Two-seat French training and touring aircraft

The Caudron C.68 was a two-seat French training and touring aircraft, built in the early 1920s, which attracted interest at the time because of its simple and fast wing folding arrangement. Only a few were produced.

==Design and development==

Apart from its folding wings, the C.68 was a conventional single bay biplane with rectangular plan wings of similar span, mounted without stagger. Ailerons were fitted only on the upper wings. The outer interplane struts were in parallel pairs and the upper wing was supported over the fuselage on four upright cabane struts. The forward pair of these were unusual in extending down to the lower fuselage longerons and in being split vertically; the inner halves linked the centre section and fuselage and the outer halves were extra interplane struts. To fold the wings a short section of the centre section trailing edge was folded back to make room for the part of the upper wing aft of its hinge and the lower, outer, normally concealed part of the cabane/interplane strut swung out of its slot in the fuselage. The rear part of the lower wing cleared the fuselage underside. The aileron cables ran within the wing and did not need to be disconnected for folding thanks to wires that prevented them slackening.

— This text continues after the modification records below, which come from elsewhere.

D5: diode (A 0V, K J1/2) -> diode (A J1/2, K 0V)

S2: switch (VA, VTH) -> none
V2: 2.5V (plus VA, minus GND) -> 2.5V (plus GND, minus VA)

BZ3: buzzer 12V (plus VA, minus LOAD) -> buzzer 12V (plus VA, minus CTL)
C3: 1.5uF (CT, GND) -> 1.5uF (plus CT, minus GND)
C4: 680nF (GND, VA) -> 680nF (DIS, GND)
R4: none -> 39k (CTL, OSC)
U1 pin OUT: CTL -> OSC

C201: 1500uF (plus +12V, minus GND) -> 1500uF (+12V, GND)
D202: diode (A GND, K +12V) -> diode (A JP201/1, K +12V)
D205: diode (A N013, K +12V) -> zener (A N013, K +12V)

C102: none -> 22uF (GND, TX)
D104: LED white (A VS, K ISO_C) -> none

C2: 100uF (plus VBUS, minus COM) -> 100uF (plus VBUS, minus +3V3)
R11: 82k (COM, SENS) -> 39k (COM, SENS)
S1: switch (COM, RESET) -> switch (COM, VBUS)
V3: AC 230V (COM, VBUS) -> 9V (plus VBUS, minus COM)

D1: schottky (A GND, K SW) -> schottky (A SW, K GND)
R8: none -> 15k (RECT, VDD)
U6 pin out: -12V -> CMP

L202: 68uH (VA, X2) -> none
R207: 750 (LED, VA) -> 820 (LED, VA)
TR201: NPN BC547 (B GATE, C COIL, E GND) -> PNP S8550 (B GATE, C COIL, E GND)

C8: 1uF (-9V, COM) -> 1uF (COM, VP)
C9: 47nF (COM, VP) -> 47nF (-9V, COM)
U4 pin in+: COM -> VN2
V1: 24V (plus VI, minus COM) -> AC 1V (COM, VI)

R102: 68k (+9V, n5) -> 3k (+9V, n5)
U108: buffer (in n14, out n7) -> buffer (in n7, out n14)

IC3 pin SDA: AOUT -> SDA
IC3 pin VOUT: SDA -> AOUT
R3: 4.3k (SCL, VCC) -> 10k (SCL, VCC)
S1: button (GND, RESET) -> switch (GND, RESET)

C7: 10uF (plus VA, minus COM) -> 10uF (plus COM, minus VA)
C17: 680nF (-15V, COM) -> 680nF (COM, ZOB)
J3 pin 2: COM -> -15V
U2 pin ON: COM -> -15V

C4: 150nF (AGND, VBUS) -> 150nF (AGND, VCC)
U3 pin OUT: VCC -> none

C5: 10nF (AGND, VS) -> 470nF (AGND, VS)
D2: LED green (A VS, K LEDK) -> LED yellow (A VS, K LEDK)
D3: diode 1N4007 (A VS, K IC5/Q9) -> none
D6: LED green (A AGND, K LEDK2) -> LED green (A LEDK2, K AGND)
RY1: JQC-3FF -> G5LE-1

The C.68 was powered by a 50 hp Anzani 6-cylinder two row radial engine, mounted without a cowling and driving a two blade propeller. Behind the engine the fuselage was flat sided, though the underside had a curved profile and there was curved upper decking. It had two open cockpits, one under the wing and the second just aft of the trailing edge. The C.68's fin was triangular and broad, carrying a vertical edged unbalanced rudder which extended down to the keel. Its tailplane was mounted on top of the fuselage with its elevators notched to allow rudder movement. It had a tailskid undercarriage with its mainwheels on a single 1.40 m long axle sprung on two V-form struts from the lower fuselage longerons.

Folding and deploying the wings was straightforward and rapid, taking less than four minutes. Folding began by pinning on a tailskid extension to keep the lower wings off the ground. This extension could also link the folded C.68 behind a car for towing. The C.68's folded width was less than its 2.4 m height.

The C.68 was first flown in 1922 and was on display at the 1922 Paris Salon, which opened on 15 December. Another C.68 was flown to Paris by Becheler who landed it in front of the Grand Palais on 16 December 1922, then gave a demonstration of its folding wings.

Four C.68s appeared on the French Civil Register. In total six C.68s were built, of which a single example survives ad is in airworthy condition.